The headquarters for Cincinnati's government has been on this site since 1852, but the building erected then was not nearly as large as the present City Hall. It faced Plum Street, was surrounded by a small park and had a second story added a year or two later.
In 1887, four men were appointed to oversee the design and construction of a new city hall on the same site. A local architect, Samuel Hannaford, who had designed Music Hall, won the architectural competition. The cornerstone for the new building was laid with Masonic ceremonies on August 16, 1888. Soon afterward changes in plans and work already done were necessary because it was decided to buy the western half of the lot and use the whole block.
The city offices were housed in temporary quarters until the new building was ready. On May 13, 1893, it was dedicated with a parade, speeches, music, masses of flowers, and spectacular fireworks in the evening.
Hannaford designed City Hall in a very popular style, Romanesque, as interpreted by H. H. Richardson, using massive stones, rounded arches and a tower. The stonework was done by the David Hummel Company, the ironwork by M. Clements, and the painting by F. Pedretti Sons. These were all Cincinnati firms.
Today City Hall's stained glass windows attract the most attention. There are three sets of five each on the stair landings at the Plum Street end, one set of three on a stair landing on the Central Avenue end, seven lunettes (halfmoons) in the Council Chambers, and skylights above the stairs. These were made by the New York firm, Pottier Stymus & Co. G.C. Riordan & Co., a local company, supplied seven stained glass transoms for the police gymnasium.
The large window visible from the Plum Street entrance illustrates the reference to Cincinnati as the Queen City in Longfellow's poem, "Catawba Wine". On the next landing are scenes depicting events of Cincinnati's early days: the way the settlers traveled, the work of building houses and the importance of religion in their lives. General Arthur St. Clair, governor of the Northwest Territory, arrived in 1790, established Hamilton County and named Cincinnati the county seat.

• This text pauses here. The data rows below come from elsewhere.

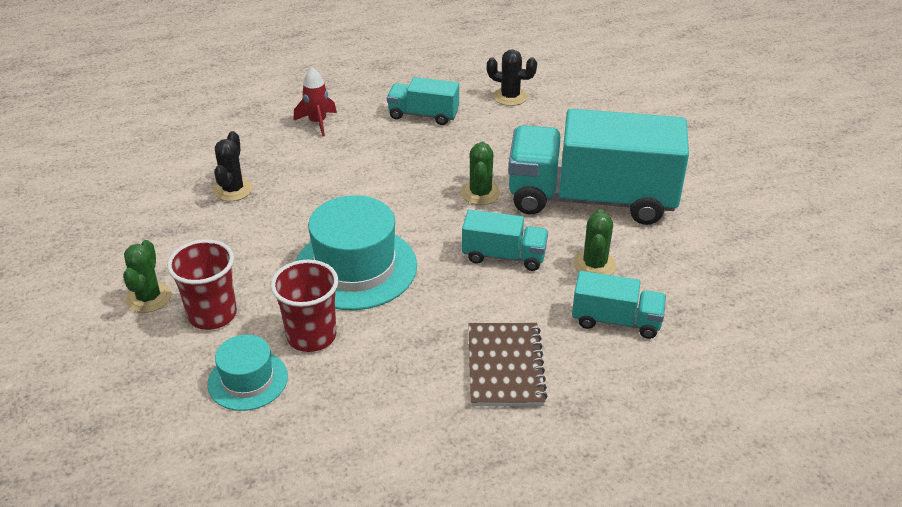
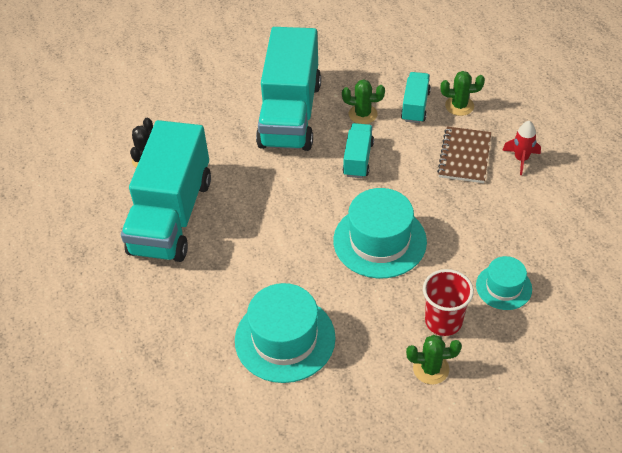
camera: 90 degrees left, 10 degrees up
(233, 190) = (285, 339): black cactus -> turquoise hat
(311, 336) = (455, 257): red cup -> none
(317, 122) = (179, 291): red rocket -> red rocket (521, 159)
(423, 115) = (171, 216): turquoise truck -> turquoise truck, size x2.17
(480, 193) = (285, 174): green cactus -> green cactus (459, 106)
(505, 366) = (464, 156): brown notebook -> brown notebook turned 75 degrees counterclockwise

On the third landing, the central window shows the ancient Roman citizen, Cincinnatus, for whom St. Clair and other officers of the Continental Army named their Society of the Cincinnati. To these Revolutionary War veterans, Cincinnatus symbolized the citizen who leaves his own work to serve as a military leader when needed and then chooses to return to civilian life, just as they had. This was the source of Governor St. Clair's name for the new county seat.

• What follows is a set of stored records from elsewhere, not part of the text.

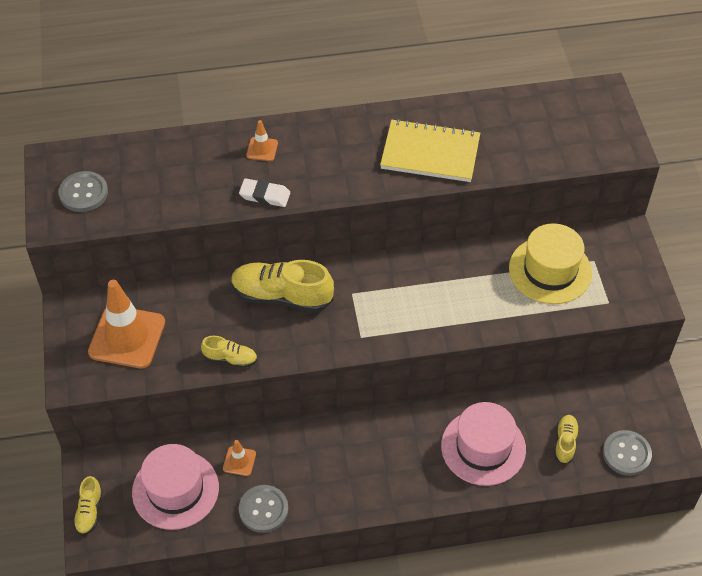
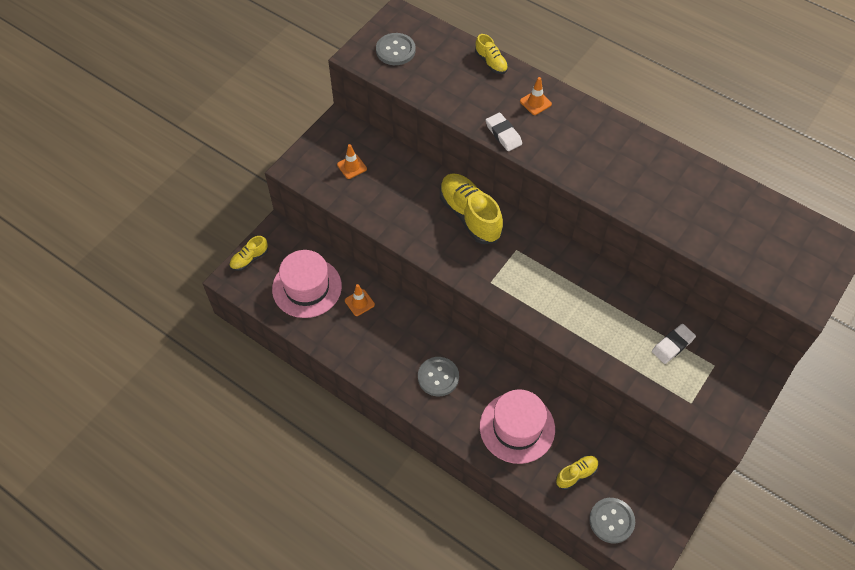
camera: 45 degrees right, 5 degrees up
(127, 337) = (352, 167): orange traffic cone -> orange traffic cone, size x0.45
(230, 358) = (396, 229): yellow shoe -> yellow shoe (491, 62)
(263, 509) = (342, 343): grey button -> grey button (438, 377)
(430, 153) = (649, 189): yellow notebook -> none
(550, 270) = (672, 345): yellow hat -> white eraser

The small windows in the Council Chambers show the seals of the Northwest Territory, Ohio and City of Cincinnati. The latter two are repeated in the windows at the west end, and there the first book printed in the Northwest Territory and Cincinnati, Maxwell's Laws, is commemorated.
Many more fascinating details can be seen in the windows, in decorative ironwork and carved stone as well. Also, there are two ceiling paintings done in 1897 or later. In the Plum Street entrance is one by Walter Beck and in the Safety Director's office is one by Frank Duveneck and John Rettig; all three were well-known Cincinnati artists.

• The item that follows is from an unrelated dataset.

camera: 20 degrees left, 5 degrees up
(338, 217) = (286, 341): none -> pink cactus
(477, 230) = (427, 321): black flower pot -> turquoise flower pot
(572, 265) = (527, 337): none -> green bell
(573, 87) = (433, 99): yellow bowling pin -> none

Even while the building was under construction, the structure of the city government was changing; the city continued to grow by annexations and services expected from city government increased. In the mid 1900's there were numerous proposals for a new city hall, but the trend toward locating some city offices in neighborhoods and the growth of interest in preserving historic buildings has led to a renewed respect with which Cincinnatians view their nineteenth century City Hall.